It seems that more and more often we’re experiencing series suffering from cancellation crunch (or what feels like it). Creators, knowing their time is running short, are forced to scramble to hit the narrative beats of a story, undermining any emotional or structural work those beats might have benefited from.
Hellverine certainly feels to have suffered from just such a crunch. Its second (and final) trade, Hell Hulk Unleashed, tears through its story at a breakneck pace, and in doing so it truncates the action such a riotous story deserves. A sort of MacGuffin chase in which our boy Akihiro must hunt down strategically buried pieces of the book’s titular demon is handled in a handful of pages rather than issues. We’re told that Akihiro bonds with his fellow agents of Project Hellfire (to the point that he considers them a caring family), but we see no evidence of this: these characters have next to no lines of dialogue, let alone chances to prove themselves in the action or narrative.

Marvel
A good deal of Akihiro’s emotional motivation in the book’s final two issues hinges on the sudden appearance of ex-lover and one-time Alpha Flight member Aurora; the two rekindle their friendship over the course of a one-page montage. She becomes a damsel in distress on the next page; she never speaks again.
This crunch is a true shame because the concept of Hellverine is so absolutely ludicrous and promising. It offers up so many interesting chances to play with the metaphysical mythology of the Marvel Universe, building on writer Ben Percy’s familiarity with Ghost Rider’s Hell, but skewing even more 1990s video game. There are technological aspects of Hell that flirt with Doom aesthetics; the gore and horror here feels distinctly heavy metal based.
Because of this, the reader can’t help but yearn to see more from artist Raffaele Ienco, who does more for the book’s world-building with each gruesome new design than the book has space for in its writing.

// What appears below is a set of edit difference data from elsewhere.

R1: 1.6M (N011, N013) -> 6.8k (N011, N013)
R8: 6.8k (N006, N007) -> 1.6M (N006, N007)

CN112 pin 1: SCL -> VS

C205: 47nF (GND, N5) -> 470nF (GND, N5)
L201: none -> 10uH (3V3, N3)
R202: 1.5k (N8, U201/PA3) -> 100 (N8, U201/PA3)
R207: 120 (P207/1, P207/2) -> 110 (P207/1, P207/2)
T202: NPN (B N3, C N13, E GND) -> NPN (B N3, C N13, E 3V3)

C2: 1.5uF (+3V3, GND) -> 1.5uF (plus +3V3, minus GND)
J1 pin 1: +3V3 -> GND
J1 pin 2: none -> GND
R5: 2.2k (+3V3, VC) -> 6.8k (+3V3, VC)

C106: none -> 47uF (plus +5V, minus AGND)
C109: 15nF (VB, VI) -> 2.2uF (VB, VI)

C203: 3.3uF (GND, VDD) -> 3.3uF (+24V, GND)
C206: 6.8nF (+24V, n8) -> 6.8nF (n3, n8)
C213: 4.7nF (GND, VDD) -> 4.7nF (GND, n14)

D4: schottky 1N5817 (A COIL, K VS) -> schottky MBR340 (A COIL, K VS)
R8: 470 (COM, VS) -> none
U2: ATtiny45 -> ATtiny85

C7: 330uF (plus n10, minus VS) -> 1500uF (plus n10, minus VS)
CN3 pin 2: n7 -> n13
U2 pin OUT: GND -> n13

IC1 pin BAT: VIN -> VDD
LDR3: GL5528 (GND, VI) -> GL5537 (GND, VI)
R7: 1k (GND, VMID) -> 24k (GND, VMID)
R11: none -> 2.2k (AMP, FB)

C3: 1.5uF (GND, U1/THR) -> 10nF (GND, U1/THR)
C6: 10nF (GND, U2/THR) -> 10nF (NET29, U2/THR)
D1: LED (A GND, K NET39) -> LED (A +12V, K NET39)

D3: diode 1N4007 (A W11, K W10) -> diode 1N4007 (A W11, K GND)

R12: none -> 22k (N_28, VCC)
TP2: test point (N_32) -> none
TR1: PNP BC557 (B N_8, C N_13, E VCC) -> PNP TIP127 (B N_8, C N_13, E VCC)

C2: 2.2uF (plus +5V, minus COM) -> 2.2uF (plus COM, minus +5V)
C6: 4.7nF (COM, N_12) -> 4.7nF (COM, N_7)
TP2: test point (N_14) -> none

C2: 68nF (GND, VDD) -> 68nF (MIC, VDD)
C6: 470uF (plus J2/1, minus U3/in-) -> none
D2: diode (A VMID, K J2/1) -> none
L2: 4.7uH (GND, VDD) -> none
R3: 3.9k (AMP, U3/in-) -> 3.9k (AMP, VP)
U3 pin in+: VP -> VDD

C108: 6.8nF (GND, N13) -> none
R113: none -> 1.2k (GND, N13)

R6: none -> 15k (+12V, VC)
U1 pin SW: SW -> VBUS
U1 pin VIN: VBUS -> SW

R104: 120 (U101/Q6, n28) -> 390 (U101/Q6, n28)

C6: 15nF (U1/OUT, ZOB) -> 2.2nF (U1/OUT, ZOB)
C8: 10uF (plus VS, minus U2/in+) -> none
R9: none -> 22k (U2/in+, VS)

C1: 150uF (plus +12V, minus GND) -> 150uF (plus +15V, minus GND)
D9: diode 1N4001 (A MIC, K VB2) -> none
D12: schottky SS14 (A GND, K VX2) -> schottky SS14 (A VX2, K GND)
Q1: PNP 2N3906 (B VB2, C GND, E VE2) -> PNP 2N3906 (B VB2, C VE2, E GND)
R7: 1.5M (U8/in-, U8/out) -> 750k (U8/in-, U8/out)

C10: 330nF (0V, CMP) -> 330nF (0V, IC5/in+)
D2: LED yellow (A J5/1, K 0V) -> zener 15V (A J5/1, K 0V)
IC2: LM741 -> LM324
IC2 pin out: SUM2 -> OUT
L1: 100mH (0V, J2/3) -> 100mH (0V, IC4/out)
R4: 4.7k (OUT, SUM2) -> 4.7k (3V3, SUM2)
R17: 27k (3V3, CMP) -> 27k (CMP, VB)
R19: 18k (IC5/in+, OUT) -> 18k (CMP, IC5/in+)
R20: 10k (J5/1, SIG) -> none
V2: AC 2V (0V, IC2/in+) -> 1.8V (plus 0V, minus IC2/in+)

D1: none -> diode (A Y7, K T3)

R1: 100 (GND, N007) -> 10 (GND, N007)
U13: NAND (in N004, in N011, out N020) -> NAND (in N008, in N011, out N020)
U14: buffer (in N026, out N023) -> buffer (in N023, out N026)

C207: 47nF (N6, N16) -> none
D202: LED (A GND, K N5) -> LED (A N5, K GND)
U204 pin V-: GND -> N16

Hellverine wasn’t long for the world, of course – that ludicrous nature aims for a very distinctive niche of comics fans – but it certainly deserved a little more room to breathe. The book, cut off at issue #10, might have righted some of its wrongs with just two more issues, but the ground covered feels so fertile that it could have been fleshed out to fill another six.

Marvel
Through no fault of its own, Hell Hulk Unleashed feels unfinished and rushed. Its characters feel moveless even as they rush through Hell-threatening conflicts, and while it leaves the team in a safe space for future exploration, it seems unlikely that such an exploration will take place.